Las familias de la contingencia

La familia Olan

Chabelita, Adi, Lalo y Arturo viven en Villahermosa, en una casa amarilla decorada con flores moradas de cerámica. Estas las hizo Chabelita, ya que uno de sus pasatiempos favorito es hacer manualidades. También le gusta mucho hacer gelatinas adornadas con flores y de muchos sabores. Antes de la cuarentena las vendía afuera de una escuela para tener un ingreso extra al de su pensión. Ahora que no puede salir, se dedica a cuidar a su mamá Adi y a su esposo Arturo, quien recientemente tuvo un derrame cerebral y ahora necesita muchas atenciones.

Para ella, Lalo, su hijo, es el mayor protector de la casa ya que es quien se preocupa por todos, ayuda a su papá a hacer sus ejercicios y terapias y compra sus medicamentos. El último año ha sido complicado para la familia Olan ya que todos los integrantes enfermaron y los medicamentos especializados, cuidados particulares y enfermeros se convirtieron en gastos emergentes. Por el momento, Isabel es la única que ha podido conseguir en el seguro sus medicinas para combatir el cáncer, pero tiene que ir a Mérida, su tierra natal, a recogerlas. Desde que la pandemia comenzó en México se volvió imposible hacer esos viajes y ahora este gasto se sumó al de los medicamentos de Adi y Arturo, además, claro, del constante miedo y riesgo que sienten al saberse como grupo de riesgo.

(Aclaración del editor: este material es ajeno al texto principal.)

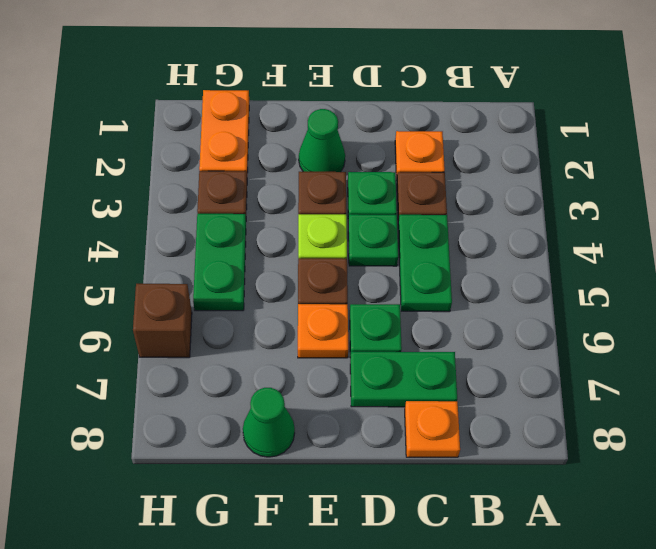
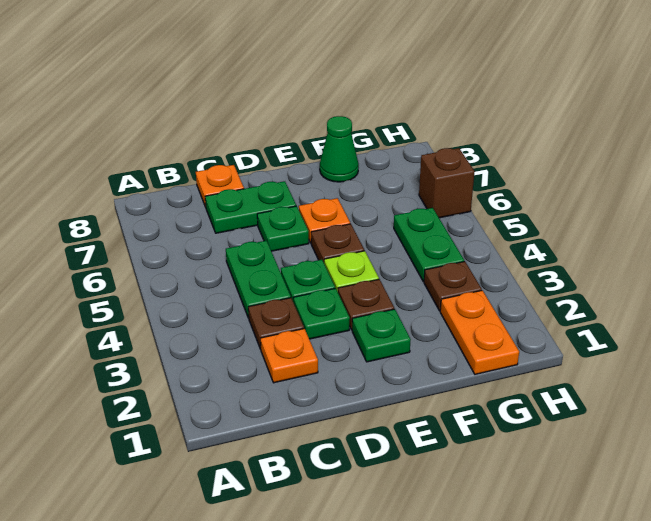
green cone E2 level 1 -> green plate E2 level 1

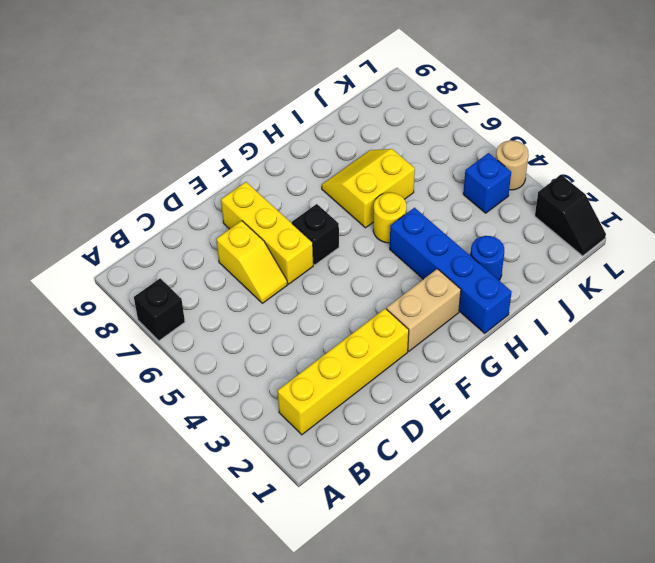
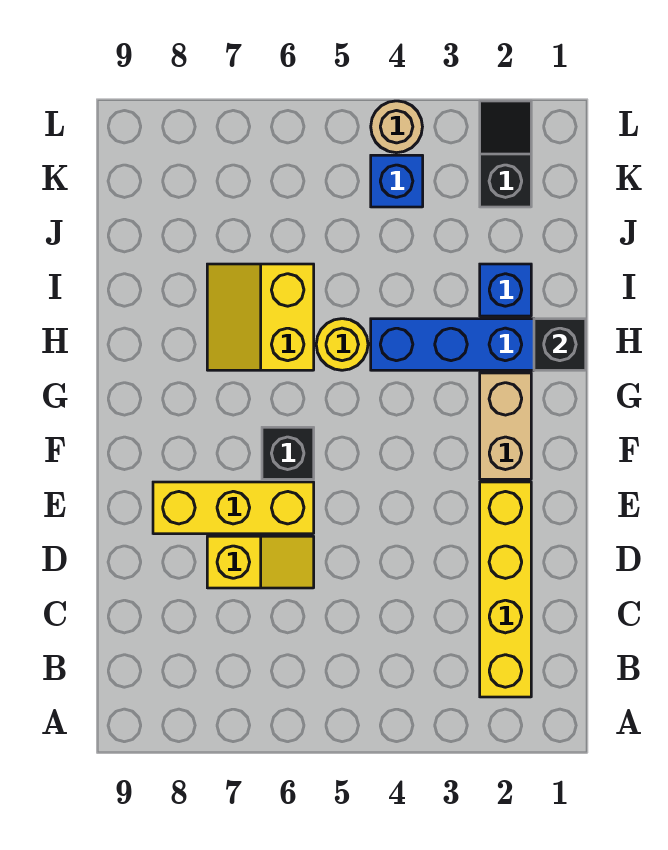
black brick A7 level 1 -> black brick H1 level 2
blue round brick I2 level 1 -> blue brick I2 level 1
black slope L1:L2 level 1 top 2 -> black slope K2:L2 level 1 top K

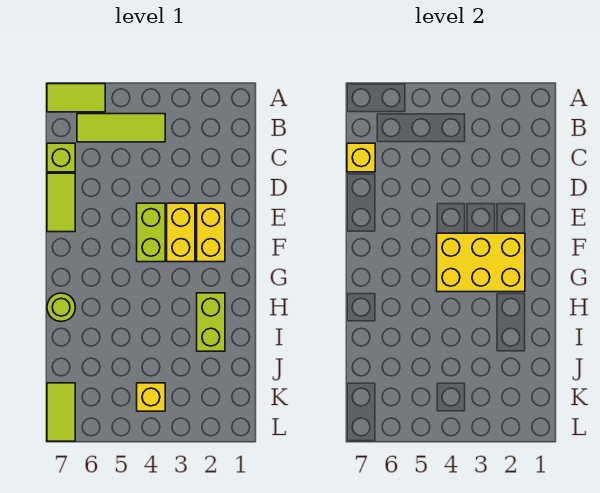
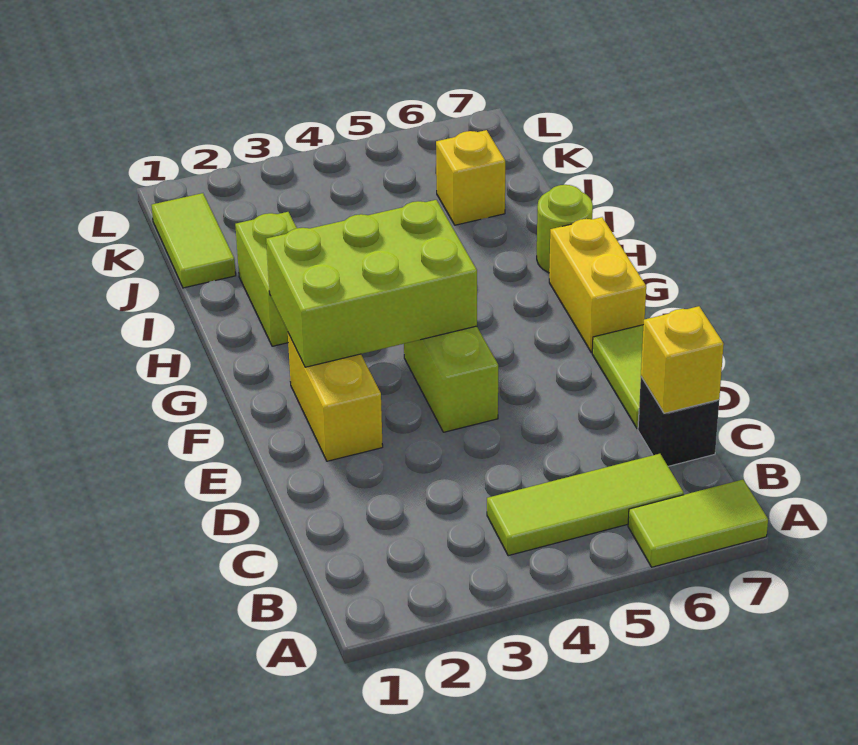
lime brick C7 level 1 -> black brick C7 level 1
yellow brick E3:F3 level 1 -> yellow brick F7:G7 level 1
yellow brick F2:G4 level 2 -> lime brick F2:G4 level 2
yellow brick K4 level 1 -> yellow brick J6 level 1
lime tile K7:L7 level 1 -> lime tile J1:K1 level 1

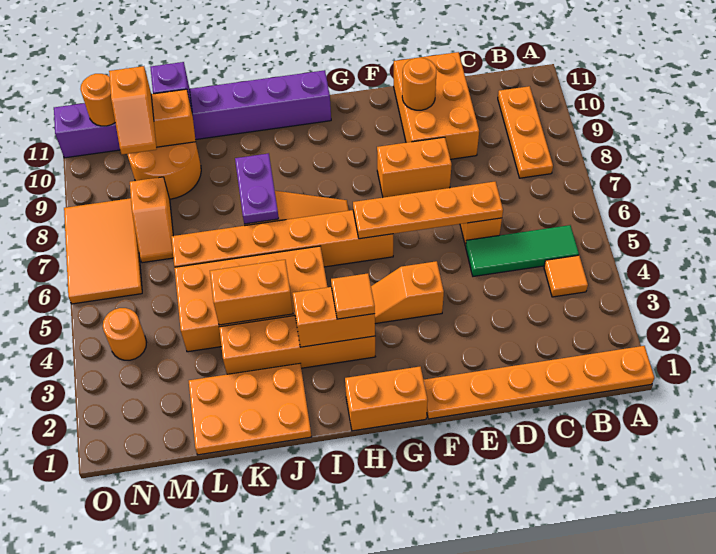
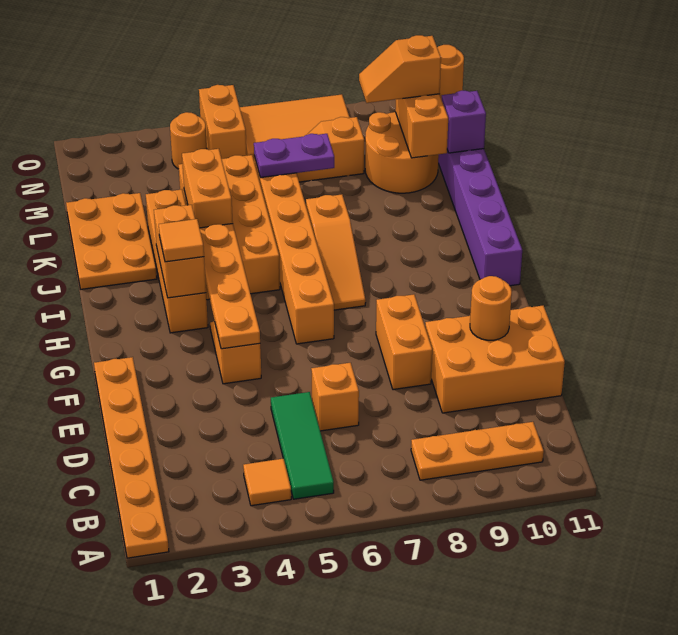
orange plate D6:G6 level 2 -> orange plate F4:I4 level 2
orange brick G1:H1 level 1 -> orange brick N5:O5 level 1
purple plate J7:J8 level 2 -> purple plate L6:L7 level 2

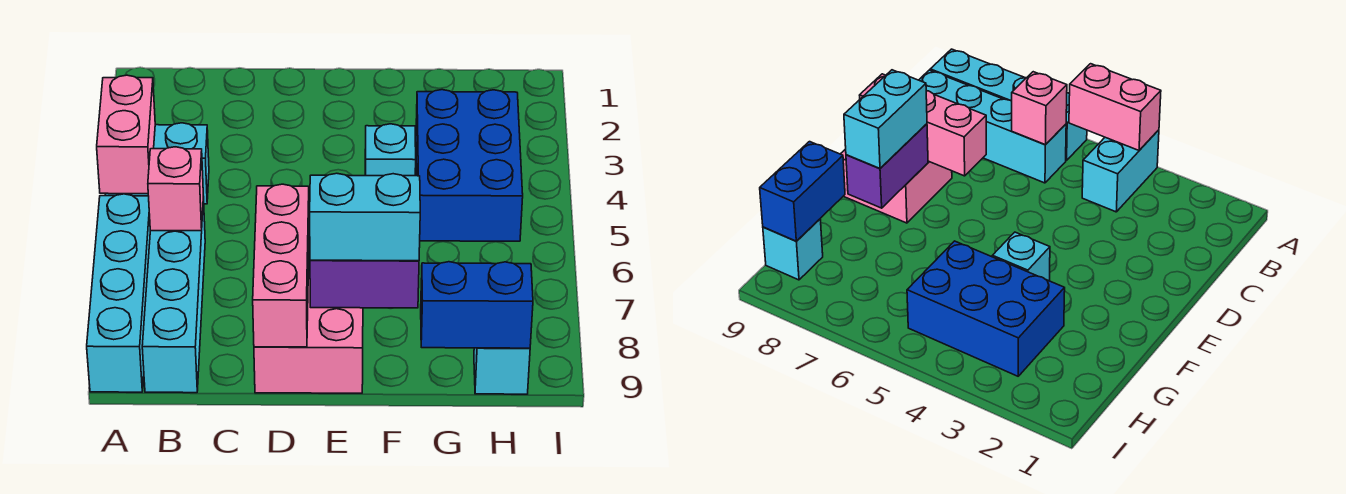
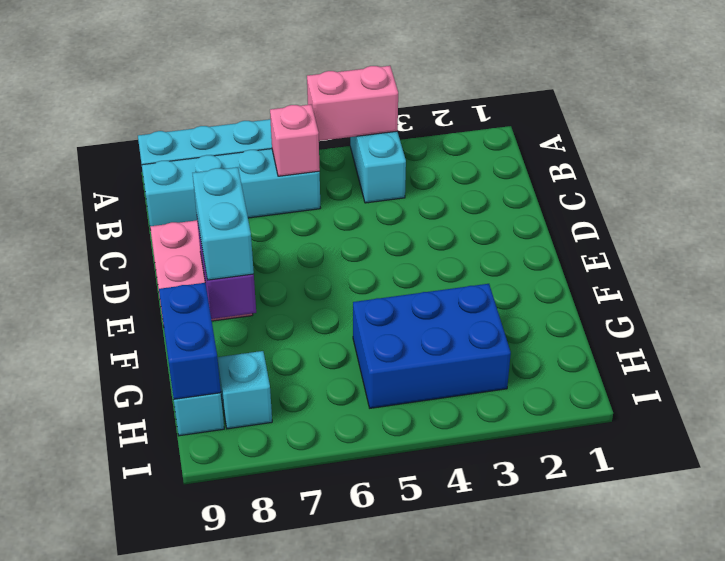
pink brick D7:D9 level 2 -> none
cyan brick F4 level 1 -> cyan brick H8 level 1

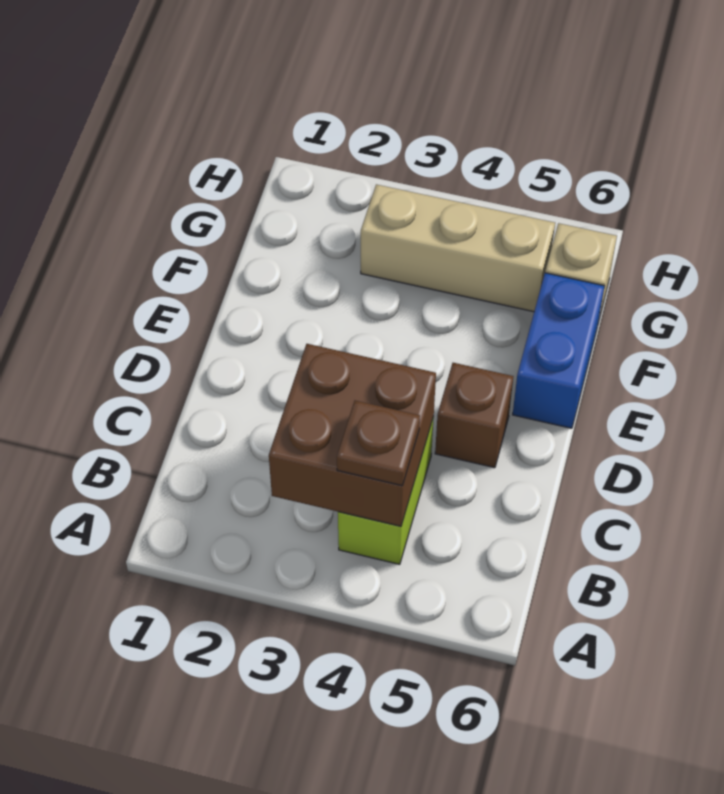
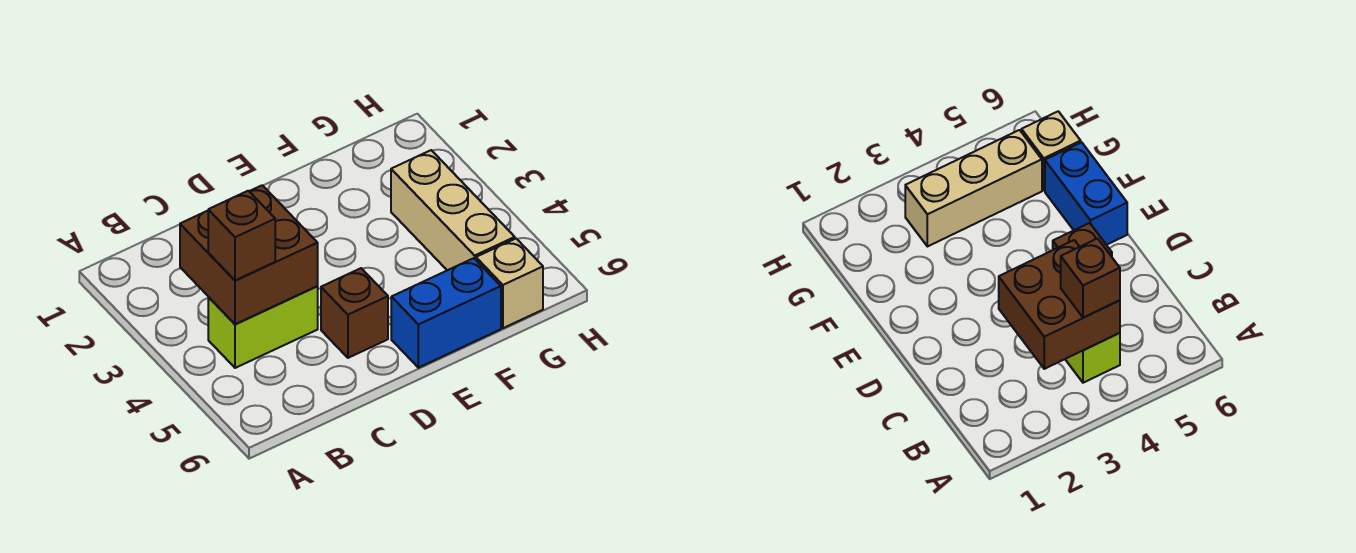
brown plate B4 level 3 -> brown brick B4 level 3

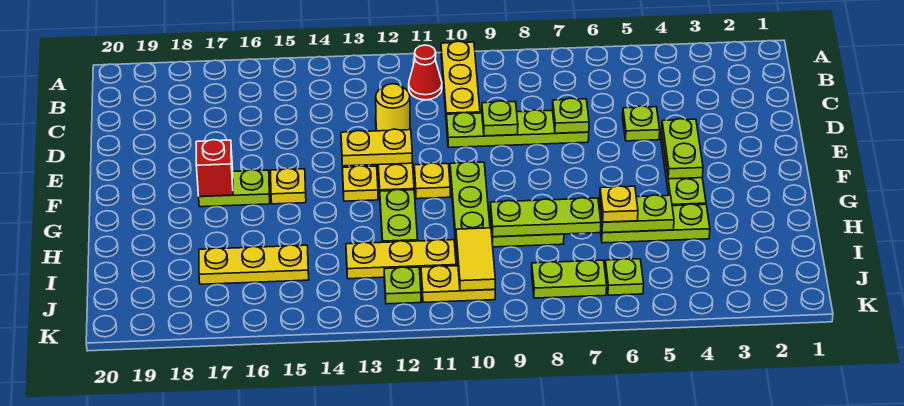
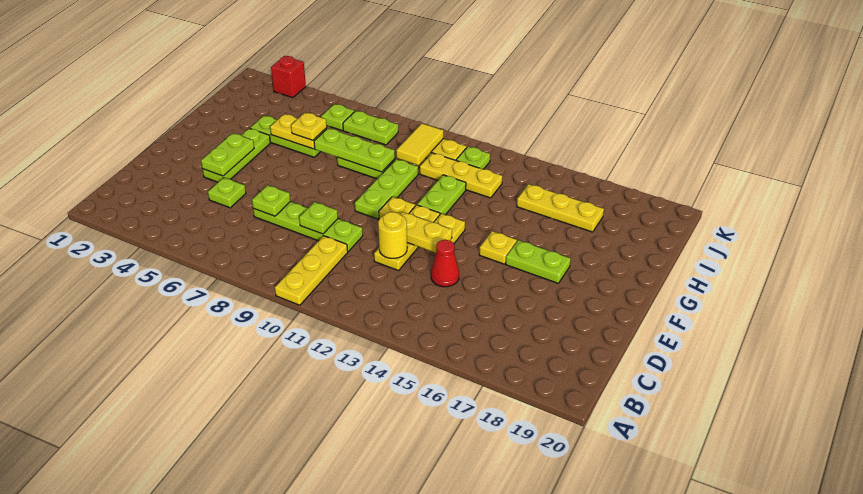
red cone B11 level 1 -> red cone D14 level 1
red brick F17 level 2 -> red brick K3 level 1
lime plate H5:H6 level 2 -> yellow plate H5:H6 level 2

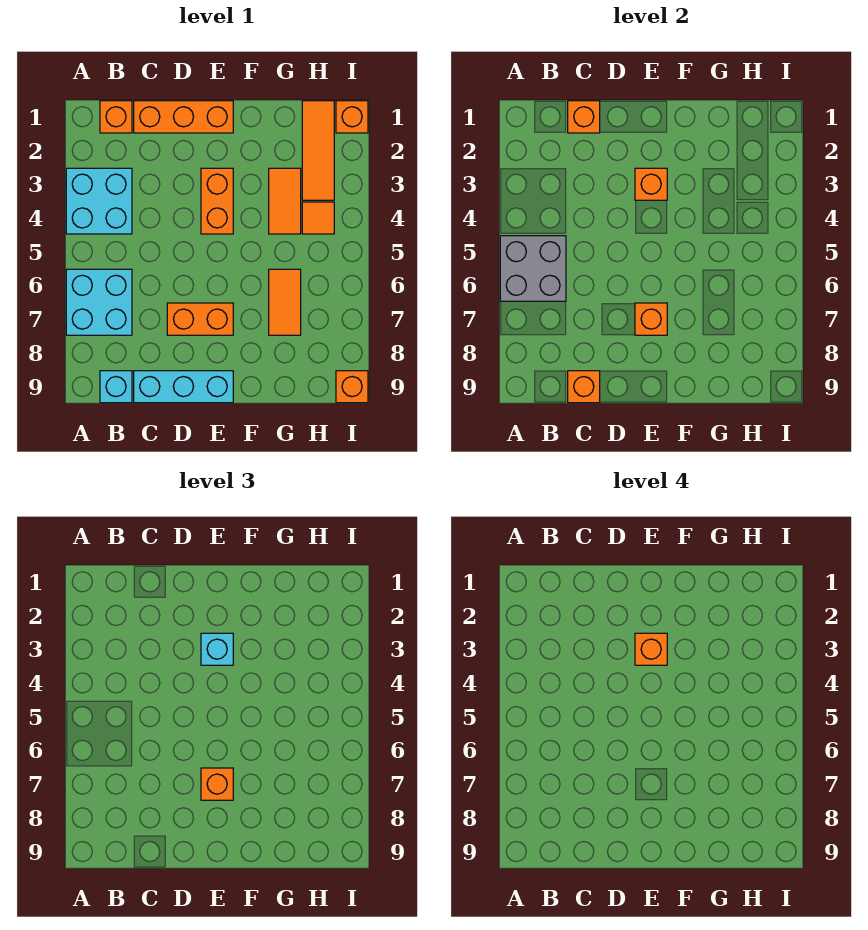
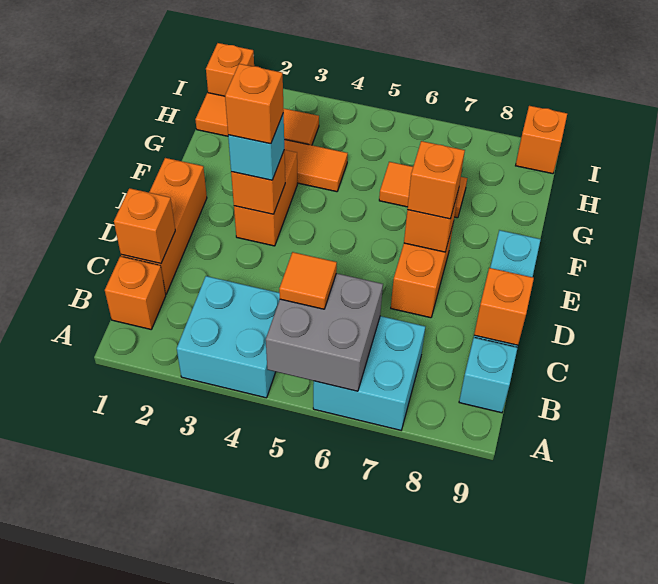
orange brick E3:E4 level 1 -> orange brick E3:F3 level 1
orange tile H4 level 1 -> orange tile B5 level 3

Ante esta situación, Lalo confía en que su familia siempre ha sabido administrarse, no gastan de más y han ahorrado. Por ejemplo, antes de la cuarentena y a raíz de la enfermedad de Arturo, pidieron préstamos en un banco y en una caja popular y aún tienen guardado algo de dinero por si lo llegan a necesitar. Hasta el momento han podido pagar todos sus servicios, la despensa, los medicamentos y la mensualidad del coche de Lalo. Su hermana los apoya con vales de despensa, dinero y productos de higiene y junto a las pensiones de Chabelita, Adi y Arturo los gastos han ido saliendo.

Algo que les preocupa mucho es que su ciudad está dentro de las 5 con más contagios, entonces saben que su regreso a la “vida normal” va a tardar. Pero esto no ha afectado sus perspectivas y planes a futuro: Isabel quiere seguir yendo a cursos para mejorar sus técnicas y recetas de gelatinas y pasteles, doña Adi ya quiere regresar a su escuelita de la tercera edad y Lalo quiere hacer que su negocio de hidromiel arranque y sea todo un éxito. Para esto ha considerado solicitar un préstamo gubernamental para pequeñas empresas y tomar cursos para saber cómo comenzar a vender sus productos en Amazon.

Por el momento, los cuatro se enfocan en no salir de casa y en cuidarse. Chabe limpia la casa, hace de comer y ve sus telenovelas en su tablet. Lalo comenzó a hacer composta, a escuchar podcasts y piensa arreglar el patio en donde tienen a sus plantas y a su pavo. Adi y Arturo, apoyan y no dejan que el ánimo decaiga porque saben que pronto acabará todo y lo que hay que hacer ahora es aguantar.